위 그림에서 빨간색 영역은 유의 수준 0.01에서 검정 (2)의 기각역 즉, 중요하지 않다고 결론할 수 있는 영역이고 초록색 영역은 유의 수준 0.01에서 검정 (1)의 기각역 즉, 중요하다고 판단할 수 있는 영역인 것이다. 예제에서 V1의 'Hit' 횟수는 40이고 $X\sim B(50, 0.5)$에 대하여 $P(X\geq 40) = 1.19\cdot 10^{-5}$이므로 위 그림에서 초록색 영역에 포함되고 V1은 중요하다고 판단하게 된다. 마찬가지로 $P(X\leq 12) = 0.0002$이므로 위 그림에서 빨간색 영역에 포함되게 되고 V2는 중요하다고 판단하게 된다. 

 

만약 위 그림에서 파란 영역에 들어간다면 그 변수에 대한 판단은 보류(Tentative)한다.


2) 알고리즘

Boruta 알고리즘은 다음과 같다.


Algorithm

1 단계) 반복수 $m$을 설정한다.

 

$i=1, \ldots, m$에 대하여 2~8단계)를 반복한다.

2 단계) 원래 변수에 대한 쉐도우 변수 데이터를 만들어준다.

 

3 단계) 랜덤 포레스트 모형을 학습하고 모든 변수(원래 변수 + 쉐도우 변수)의 중요도의 평균과 표준편차를 계산하고 이를 통해 Z-score를 계산한다.

 

4 단계) 쉐도우 변수의 Z-score 중에서 가장 큰 값 $z_{\text{max}}$를 계산한다.

 

5 단계) $z_{\text{max}}$보다 큰 Z-score를 갖는 변수에 'Hit' 표시를 한다.

 

6 단계) 각 변수별로 'Hit' 총합을 계산하고 검정 (1), (2)를 수행한다. 만약 (2)에서 기각된 변수(중요하지 않은 변수)는 중요하지 않다는 라벨(Rejected)을 달아둔 뒤 다음 스텝부터는 제외시킨다. 만약 (1)에서 기각된 변수(중요한 변수)는 중요하다(Confirmed)는 라벨을 달아둔다(이 녀석은 제외하지 않는다).

 

7 단계) 기존 쉐도우 변수를 제거한다. 

 

8 단계) 만약 모든 변수들에 대하여 중요하거나 중요하지 않다는 라벨이 모두 달려있다면 종료하고 그렇지 않으면 1 단계)로 돌아간다.

 

9 단계) $m$번 반복 후에도 라벨이 없는 변수가 있다면 Tentative라는 라벨을 달아준다.

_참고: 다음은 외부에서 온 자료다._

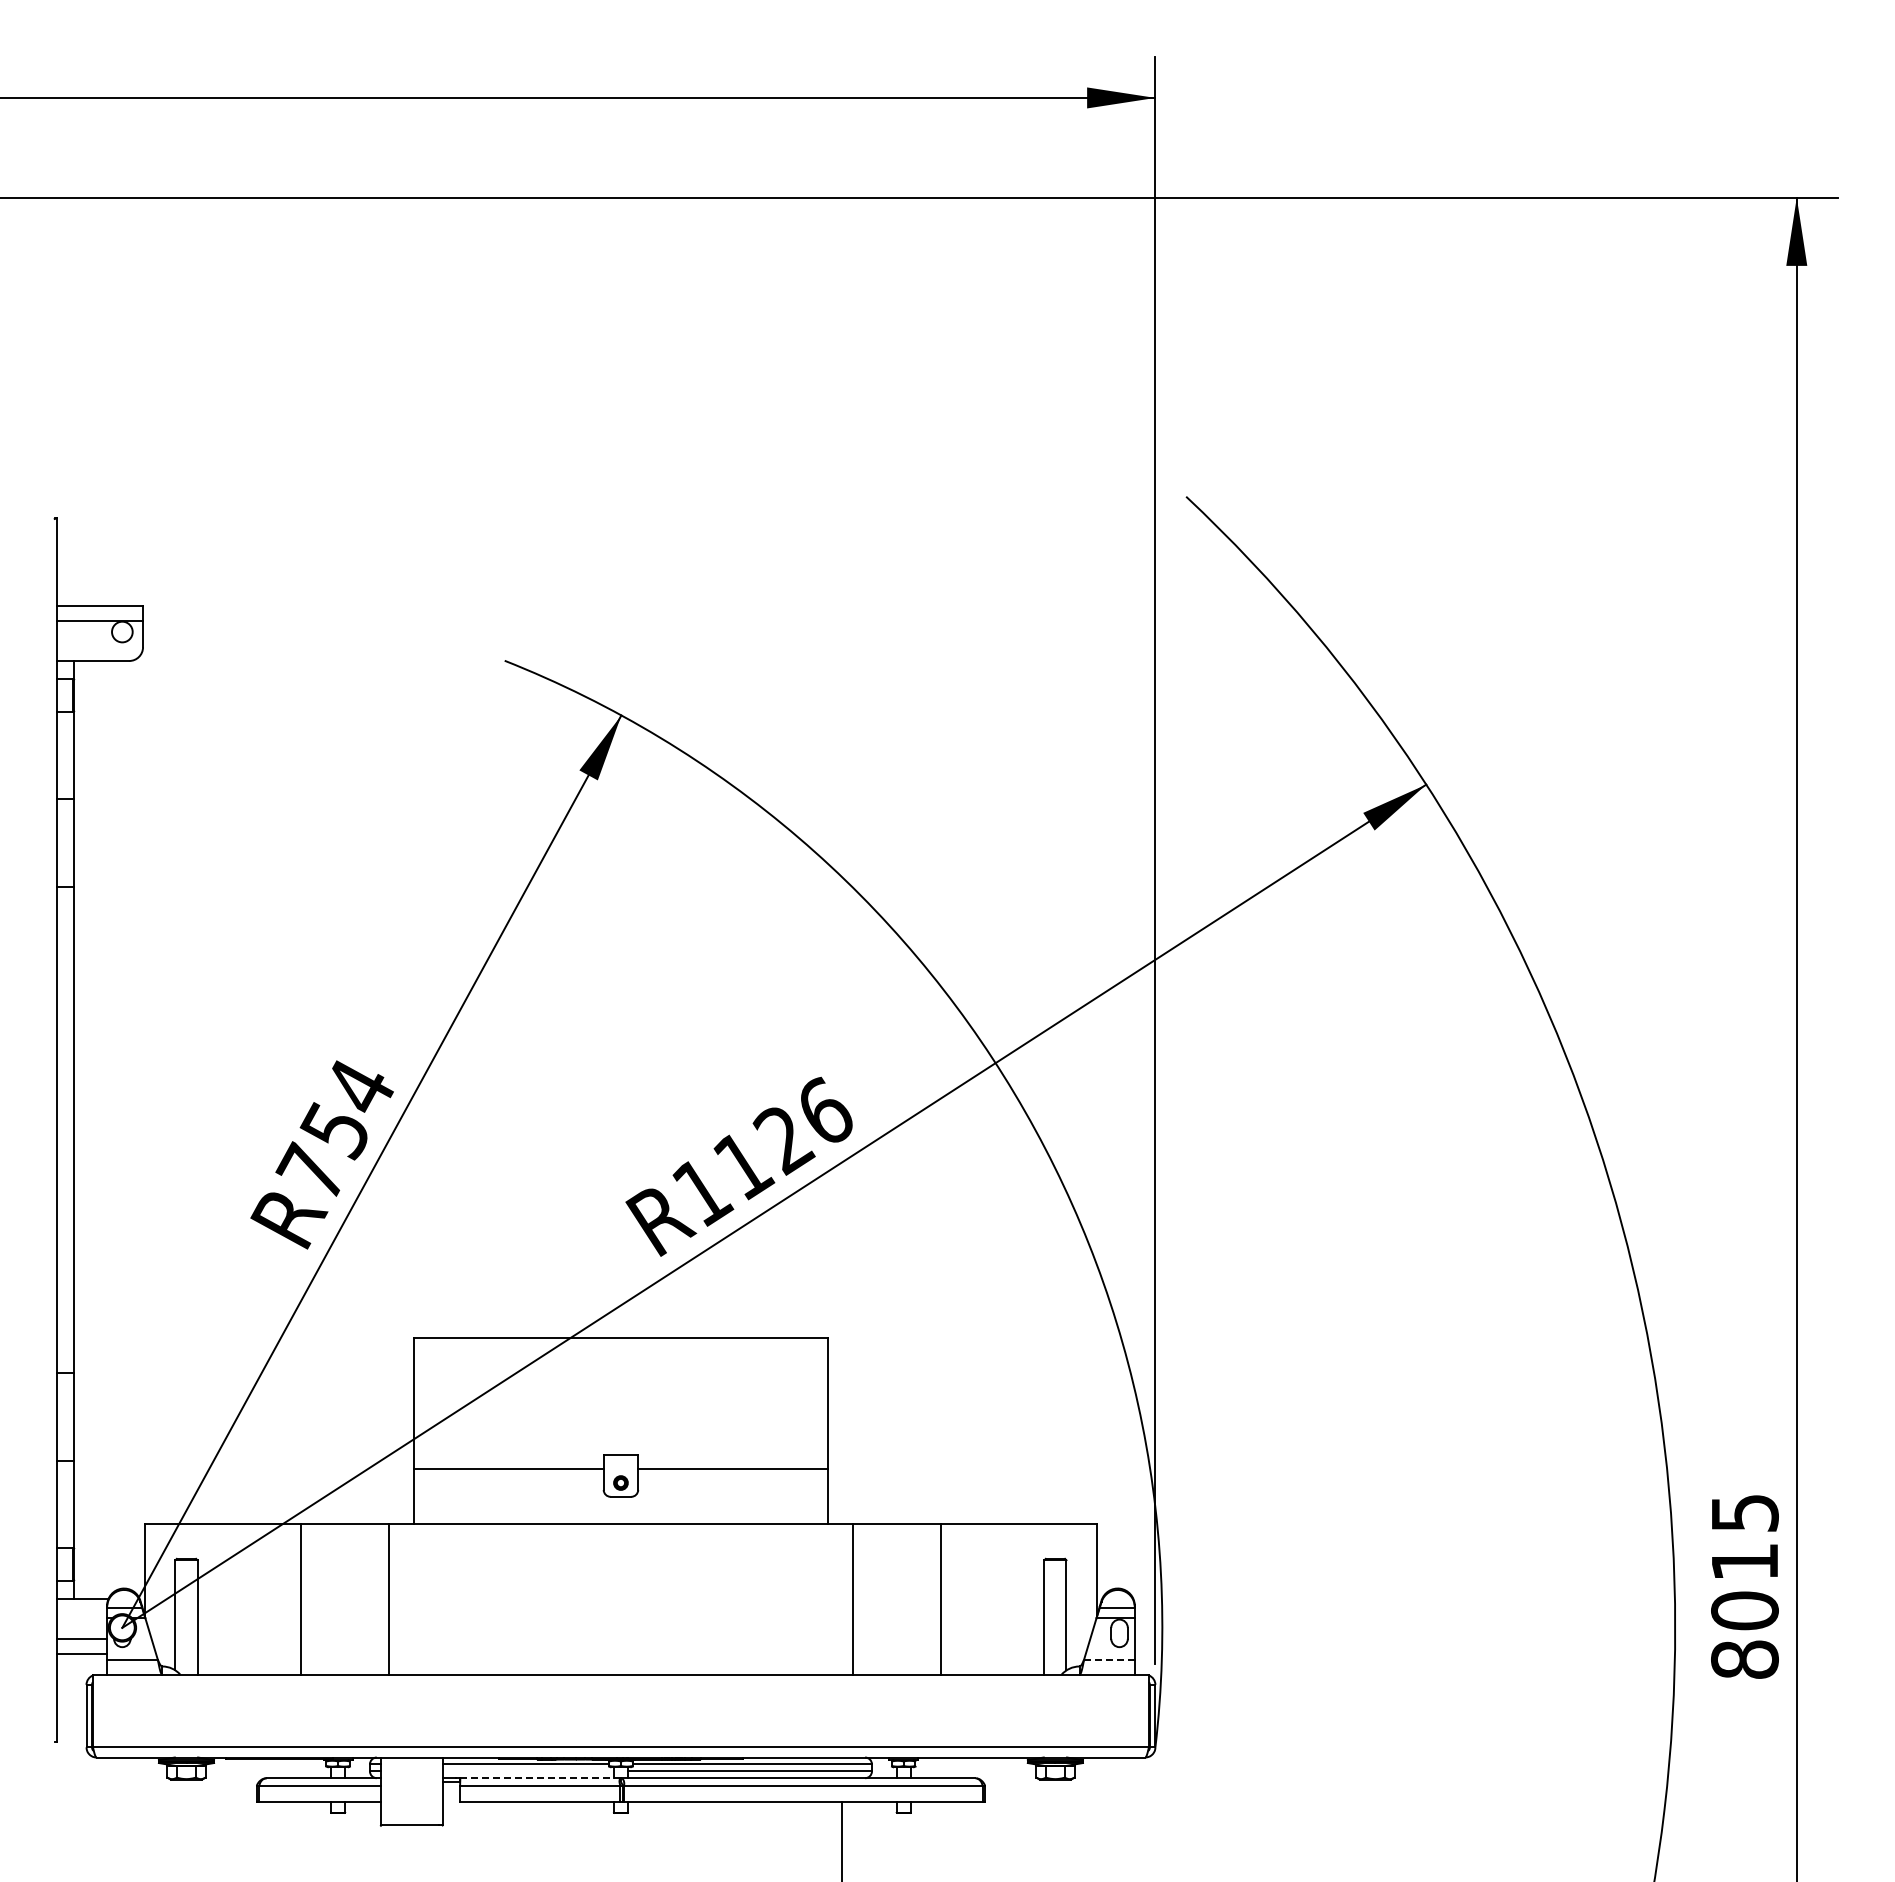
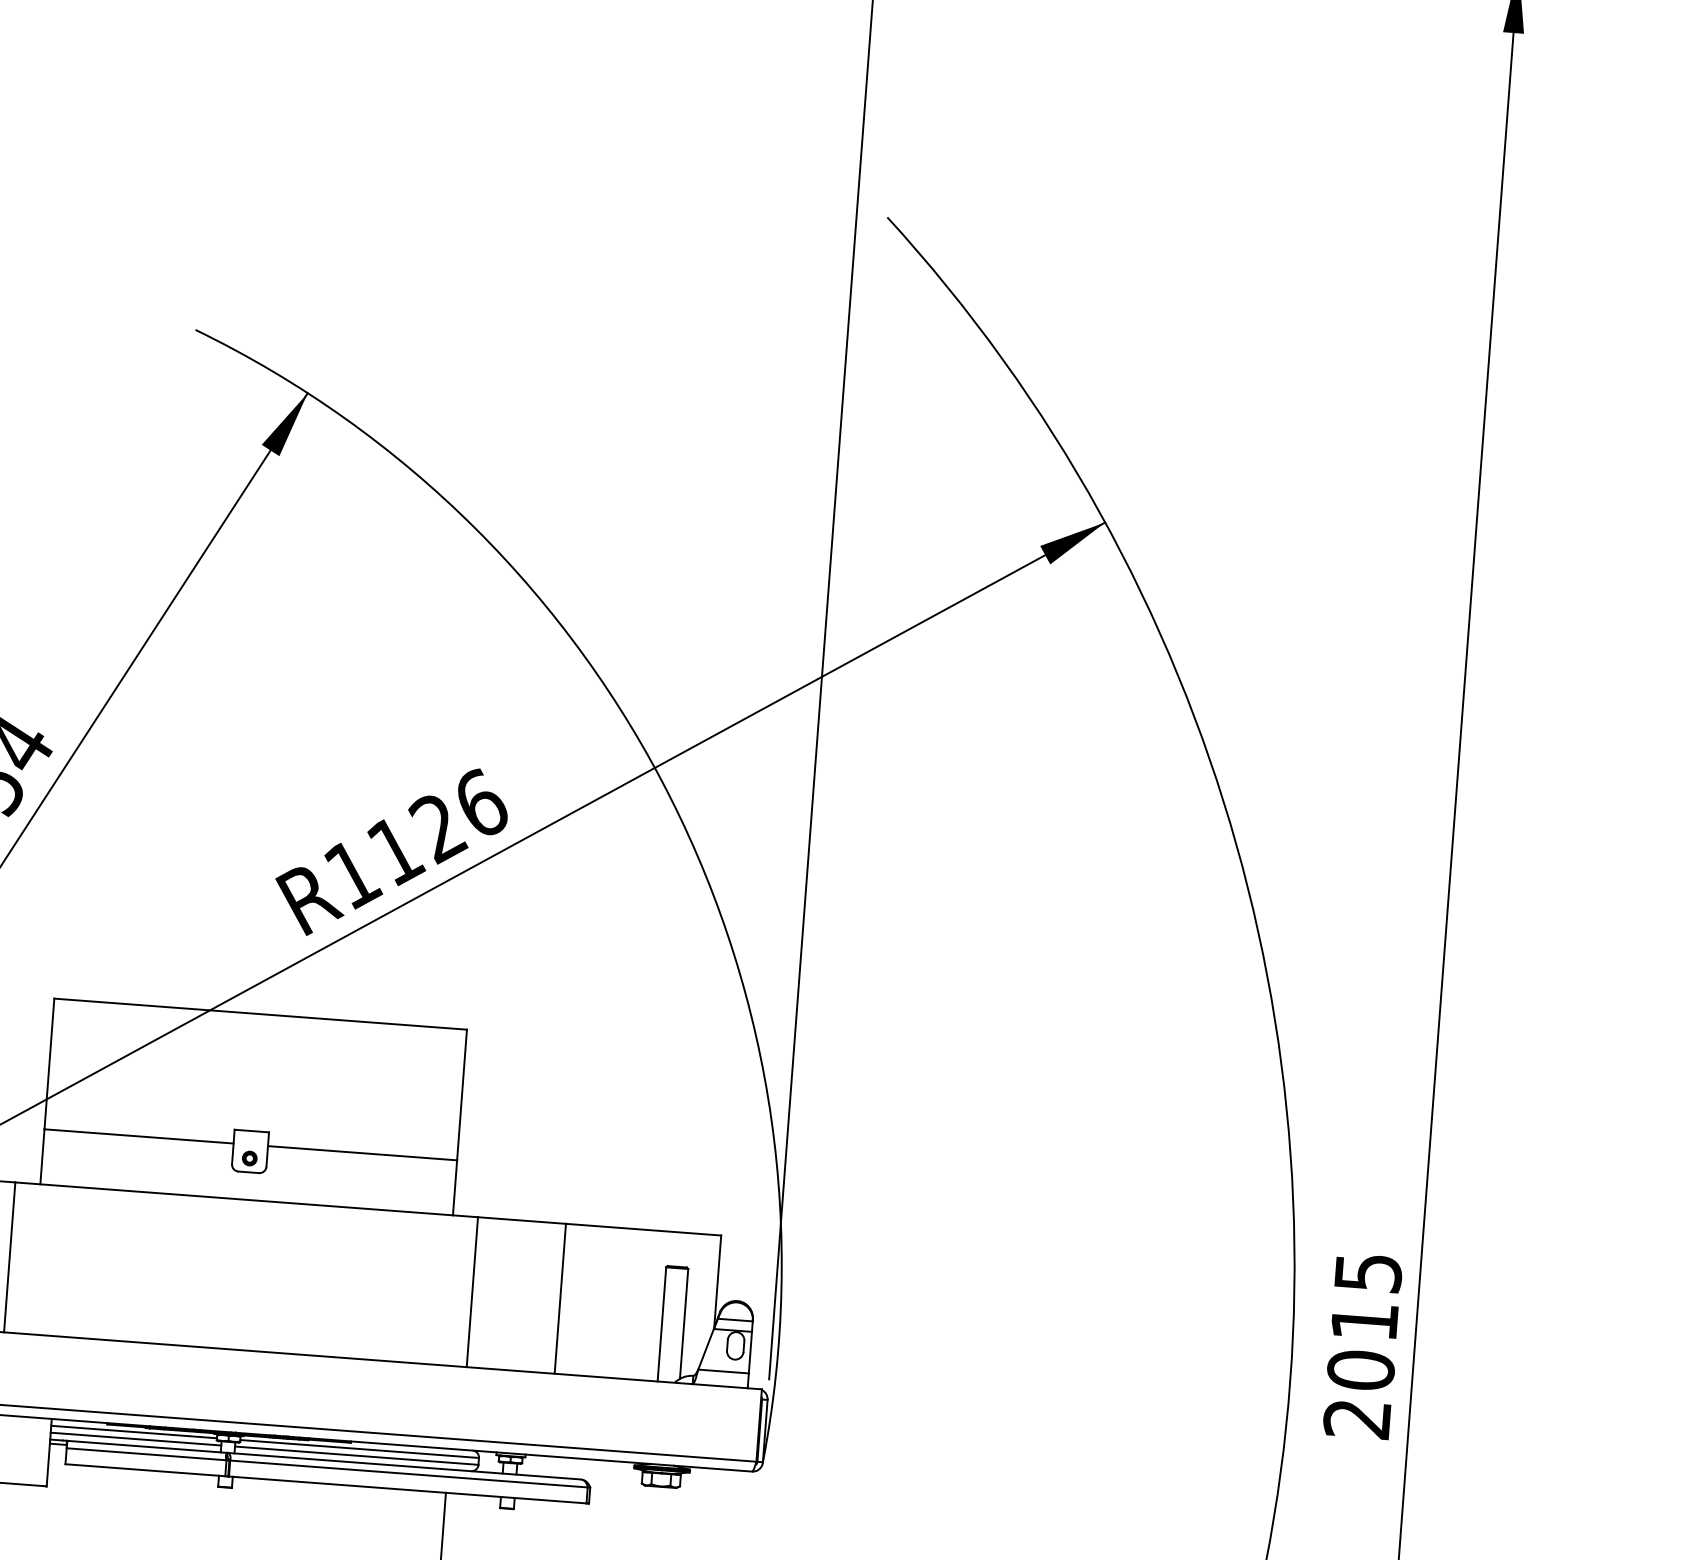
line: (1109, 1659) -> (723, 1371), dashed -> solid
text: (1744, 1659) -> (1356, 1418), 8015 -> 2015
line: (528, 1771) -> (135, 1439), added
line: (540, 1778) -> (147, 1447), dashed -> solid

이 알고리즘이 완료되고 나서 'Confirmed' 라벨이 달린 변수들을 최종적으로 선택하게 된다.


3) 알고리즘 고찰

a. Boruta 알고리즘에서 초기 반복 단계

Boruta는 매 반복 시 이항 분포를 이용한 검정 (1), (2)를 수행한다. 이때 반복 초기 단계에서는 충분한 실험 횟수가 아니므로 검정에 대한 신뢰성 문제가 제기될 수 있다.

 

이를 위해 세 번째 반복 단계까지는 Z-score의 비교를 덜 엄격하게(Less Restrictive)한다고 한다. 원래는 쉐도우 변수 Z-score의 최대값을 기준값으로 설정한다. 하지만 반복 초기에는 많은 변수들이 들어가 있어서 Z-score의 변동성이 발생할 수 있어서 타이트하게 비교하지 않는다고 한다. 예를 들어 첫 번째 반복에서는 내림차순으로 5 번째 Z-score 값, 두 번째 반복에서는 3 번째 Z-score 값, 세 번째 반복에서는 2 번째 Z-score 값을 기준값으로 설정한다고 한다.

 

Boruta 논문에서는 처음 3번 반복까지는 중요하지 않은 변수를 버리는 검정 (2)만 수행하고 중요한 변수를 선택하는 검정 (1)은 수행하지 않는다고 한다. 중요한 변수를 선택하기 위해서는 최소 4번의 실험이 필요하다고 생각한 것 같다.

b. 랜덤 포레스트의 파라미터 설정

또한 랜덤 포레스트는 randomForest의 기본값을 설정한다고 한다(예 : 트리 개수 500). randomForest의 기본값은 여기를 참고하면 된다. 왜냐하면 이 정도로도 모든 경우에 대해서 적절한 성능을 보여줬기 때문이라고 한다.


   3. 장단점

Boruta 변수 선택 알고리즘의 장단점은 다음과 같다.


- 장점 -

a. Boruta는 설명 변수 간 다중 공선성에 덜 민감하다고 한다.

 

b. 타겟 변수(y)와 복잡한 관계에 있는 설명 변수에 대해서도 중요한 변수를 뽑아낼 수 있다.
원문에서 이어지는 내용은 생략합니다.